-- Information given follows --
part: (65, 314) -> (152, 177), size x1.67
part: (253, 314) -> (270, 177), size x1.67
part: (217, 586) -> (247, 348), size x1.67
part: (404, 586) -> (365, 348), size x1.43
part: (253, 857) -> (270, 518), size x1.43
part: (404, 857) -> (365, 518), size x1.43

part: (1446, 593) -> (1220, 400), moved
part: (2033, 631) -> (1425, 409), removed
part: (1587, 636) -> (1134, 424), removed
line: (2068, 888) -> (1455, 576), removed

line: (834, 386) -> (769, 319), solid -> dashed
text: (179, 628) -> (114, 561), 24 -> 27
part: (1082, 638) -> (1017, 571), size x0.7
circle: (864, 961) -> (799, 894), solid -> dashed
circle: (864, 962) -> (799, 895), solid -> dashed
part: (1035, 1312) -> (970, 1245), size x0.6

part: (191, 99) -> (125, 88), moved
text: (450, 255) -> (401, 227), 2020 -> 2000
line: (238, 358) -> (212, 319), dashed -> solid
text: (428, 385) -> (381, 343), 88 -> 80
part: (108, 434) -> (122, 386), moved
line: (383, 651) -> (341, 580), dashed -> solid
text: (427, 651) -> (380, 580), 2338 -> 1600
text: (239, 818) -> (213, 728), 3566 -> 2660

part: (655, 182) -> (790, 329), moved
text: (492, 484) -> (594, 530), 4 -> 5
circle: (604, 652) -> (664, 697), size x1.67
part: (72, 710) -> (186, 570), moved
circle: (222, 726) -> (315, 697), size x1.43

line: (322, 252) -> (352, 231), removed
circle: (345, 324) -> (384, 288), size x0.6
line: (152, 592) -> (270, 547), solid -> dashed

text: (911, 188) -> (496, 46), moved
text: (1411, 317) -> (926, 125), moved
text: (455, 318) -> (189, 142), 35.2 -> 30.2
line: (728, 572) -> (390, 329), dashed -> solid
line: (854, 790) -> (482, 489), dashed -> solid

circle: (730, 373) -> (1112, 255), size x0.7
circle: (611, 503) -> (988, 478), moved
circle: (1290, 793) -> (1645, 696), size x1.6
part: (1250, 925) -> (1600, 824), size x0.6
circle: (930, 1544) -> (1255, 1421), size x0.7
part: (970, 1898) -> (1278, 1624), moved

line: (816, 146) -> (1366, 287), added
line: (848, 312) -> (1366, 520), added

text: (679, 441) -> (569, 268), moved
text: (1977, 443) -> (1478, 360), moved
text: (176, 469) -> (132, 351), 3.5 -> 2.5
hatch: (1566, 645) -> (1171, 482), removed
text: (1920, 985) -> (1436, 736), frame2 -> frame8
-- Information given concluded --
_Description of the task_.
If a line in the records contains the string "circle", copy it out.

_Output below_.
circle: (864, 961) -> (799, 894), solid -> dashed
circle: (864, 962) -> (799, 895), solid -> dashed
circle: (604, 652) -> (664, 697), size x1.67
circle: (222, 726) -> (315, 697), size x1.43
circle: (345, 324) -> (384, 288), size x0.6
circle: (730, 373) -> (1112, 255), size x0.7
circle: (611, 503) -> (988, 478), moved
circle: (1290, 793) -> (1645, 696), size x1.6
circle: (930, 1544) -> (1255, 1421), size x0.7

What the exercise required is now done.